I lost respect for the individuals and internet tribe that supported this ordeal, a tribe that I loved and learned a ton from. Geoffrey Miller once wrote about neurodiversity and has said he’s an ‘Aspie’. I don’t think I have Asperger’s, but it is possible that I’m ‘Aspie-lite’. I’ve been evaluated by psychiatrists at several points in my life: before I went to divinity school and then recently. Based on the professional opinions of two different psychiatrists, I’m not mentally ill. I am, however, about as neuroatypical as it gets. I skipped the sixth and later 11th and 12th grades. Based on life circumstances, it was easier and more efficient to just go to college. I have five degrees (a BA in speech pathology, an MA in applied linguistics, an MTS in divinity, an MPH in genetic epidemiology, and a PhD in public health genetics), which means I have an absolute obsession with learning and a very tight focus to the exclusion of other things in my life. My twitter account displays my mind: I post thousands of pictures of plants and art in rapid succession. Nobody does this. Twitter thinks I’m a bot! My mind is the same way with anything that occupies it. Code, writing, pre-diabetes, this. You name it. I don’t multitask. I focus exclusively on one thing until I’m done or until I’ve mastered what’s obsessed me. I finished an American PhD in three years because I don’t multitask (emphasis on American, as three-year PhDs aren’t that uncommon outside the US; here, the average is about five years). Call all this self-revealingly narcissistic if you want, but I’m in the 97th percentile on the Big Five Personality scale for openness to ideas and experience. Perhaps I’m the female equivalent of James Damore. I’m now the black sheep of the Centre, as I posted criticism of the establishment, right? I said a magazine editor acted unprofessionally. So did I in that I shouldn’t have immediately tweeted about my withdrawal of support or tried to defend myself from the mob.

I have been told that some of the people who attacked me are now trying to call off the dogs, encouraging people to not pile on, but the damage is done. They encouraged the mob effect in the first place, and I see have been using words like ‘concern’ and ‘meltdown’.

I’ll just say this: I’m happier now than I’ve ever been, even in the aftermath of losing face online. I’ll be fine. Unlike a teenage girl without the resources to deal with gossip and online vitriol, I have experience with how women act.

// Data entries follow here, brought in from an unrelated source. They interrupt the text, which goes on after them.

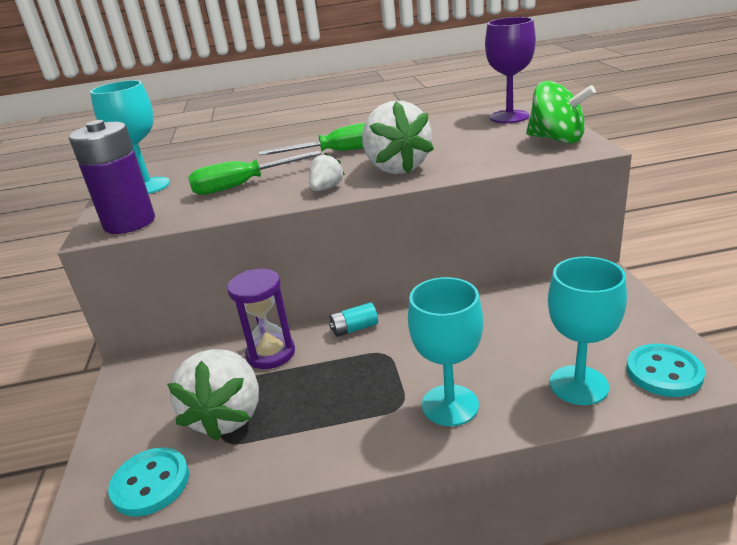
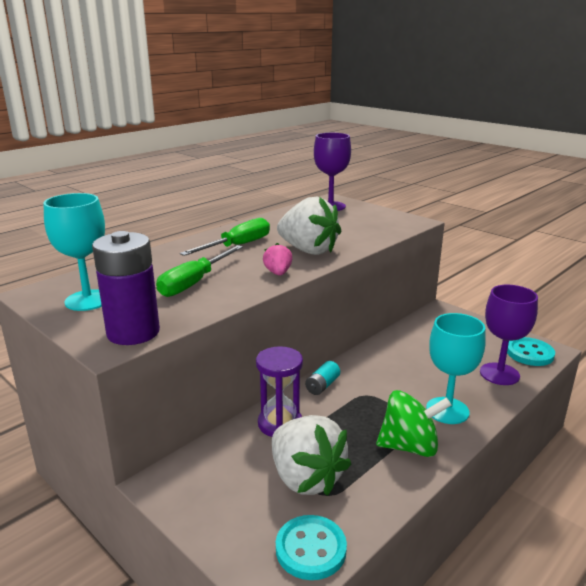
camera: 40 degrees left, 5 degrees down
(326, 188) = (278, 273): white strawberry -> pink strawberry
(557, 139) = (388, 218): green spinning top -> green spinning top (409, 446)
(578, 385) = (499, 374): turquoise goblet -> purple goblet

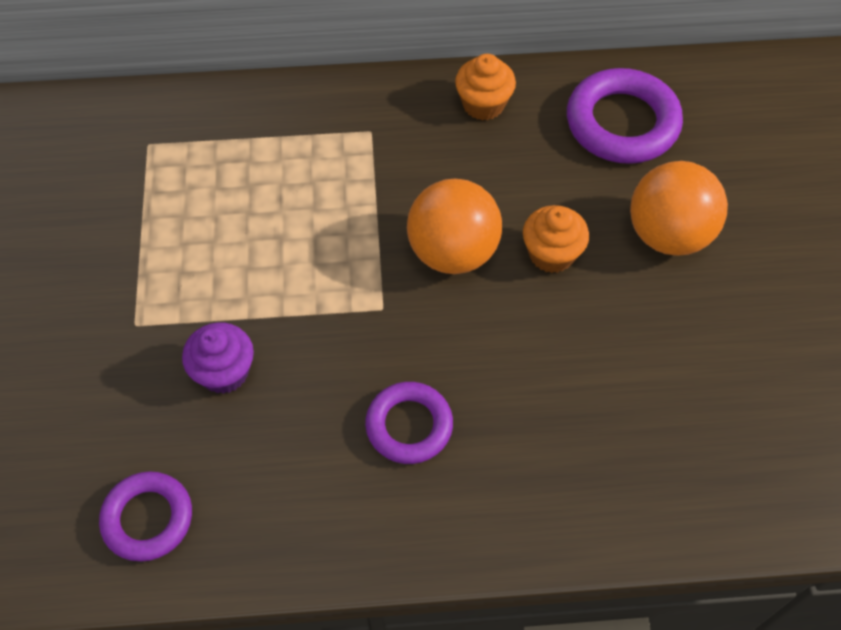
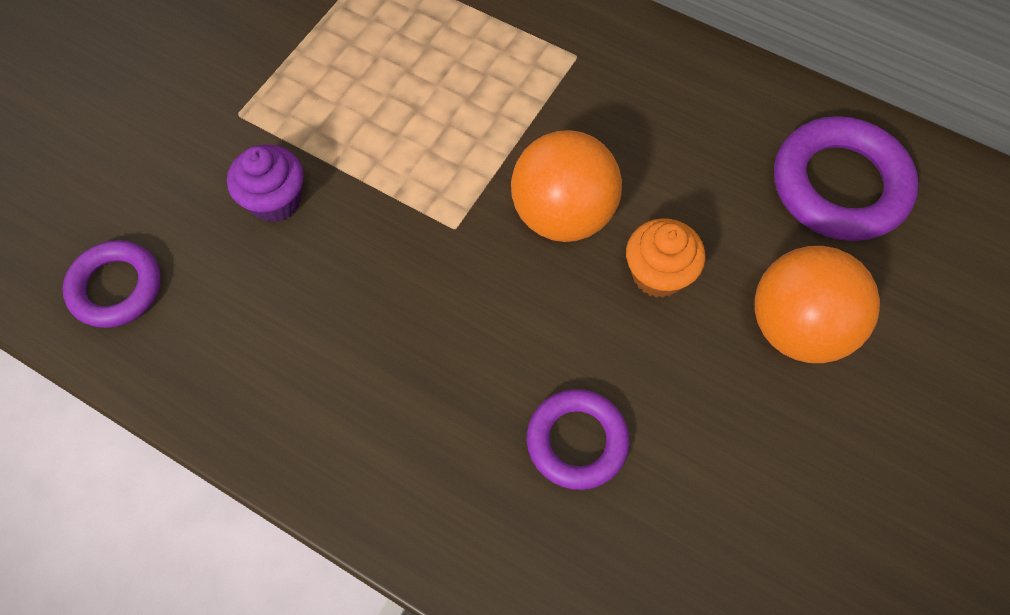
camera: 35 degrees right, 5 degrees up
(409, 426) = (391, 352): purple ring -> purple ring (577, 441)
(483, 104) = (707, 89): orange cupcake -> none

That, of course, doesn’t mean that the impact of being mocked publicly didn’t make it difficult to concentrate for several days. My spirit broke. It was disorienting, like my grandmother dying. People I once trusted betrayed me. But resilience isn’t having a stiff upper lip. It isn’t being cool or always together. It isn’t looking good. It’s not tribal. It’s experiencing excruciating pain, loss of identity, and supposed friends and coming out the other end with even better opportunities. Just as I won’t let the patterns of peers who are overweight in Los Angeles make me unhealthy, I won’t let the patterns of my online peers make me psychologically unhealthy. I see what happened here.

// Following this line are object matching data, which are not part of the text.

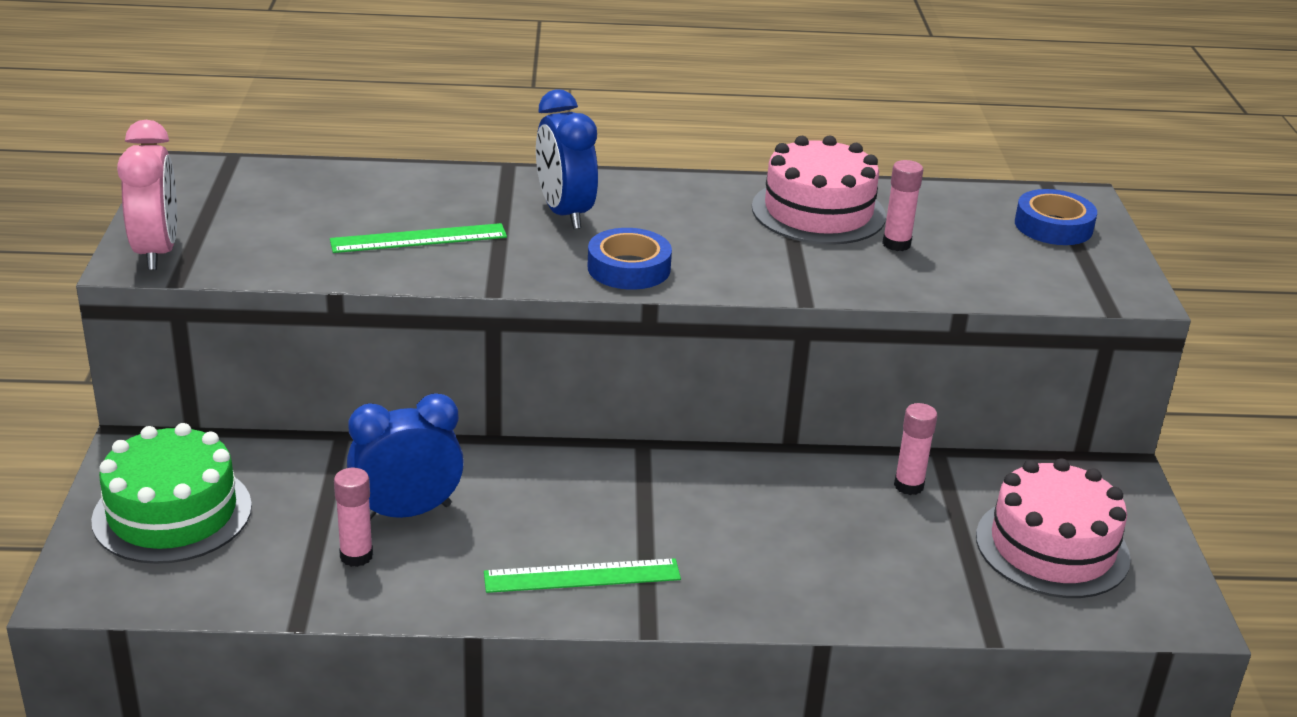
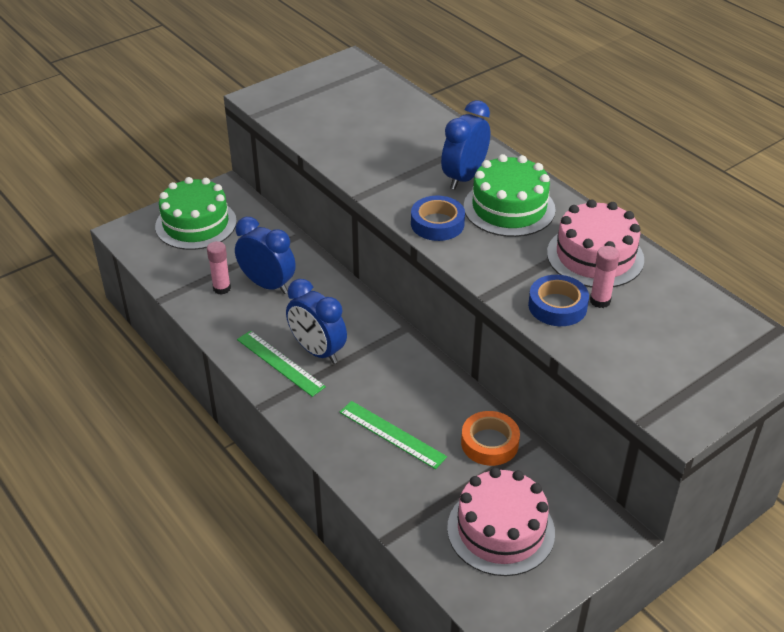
camera: 55 degrees right, 10 degrees up
(157, 252) = (272, 97): pink clock -> none
(418, 238) = (377, 151): green ruler -> green ruler (392, 434)
(598, 534) = (317, 351): none -> blue clock
(664, 215) = (509, 208): none -> green cake
(908, 486) = (489, 443): pink glue stick -> orange tape
(1053, 226) = (722, 354): blue tape -> blue tape (557, 306)

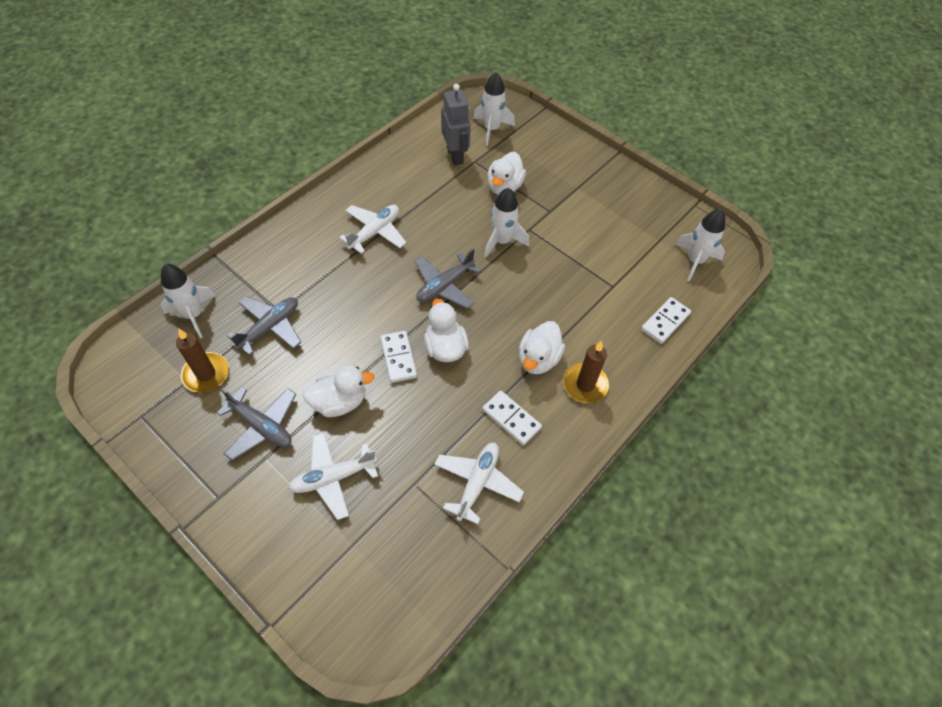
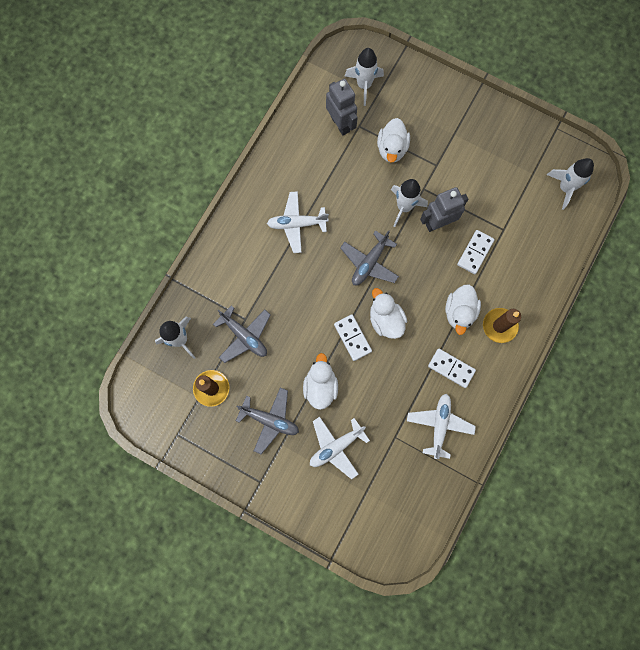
camera: 10 degrees left, 20 degrees up
(270, 328) = (244, 336): grey plane -> grey plane turned 105 degrees clockwise
(339, 402) = (320, 386): white duck -> white duck turned 60 degrees counterclockwise
(375, 232) = (297, 224): white plane -> white plane turned 120 degrees counterclockwise
(537, 264) = (438, 223): none -> grey robot
(665, 321) = (550, 253): white domino -> white domino (475, 252)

I was happy last week. And I’ll be happy by the time you read this. I’ll be on my bike and eating lots of fat – handfuls of Macadamia nuts, half a dozen eggs, whole avocados, and salmon. And I’ll do my best to influence my peers: to model that it is possible to prevent pre-diabetes.


Dr Charleen Adams is a geneticist and molecular cancer epidemiologist. She uses approaches within statistical genetics and clinical epidemiology to gain insight into cancer aetiology.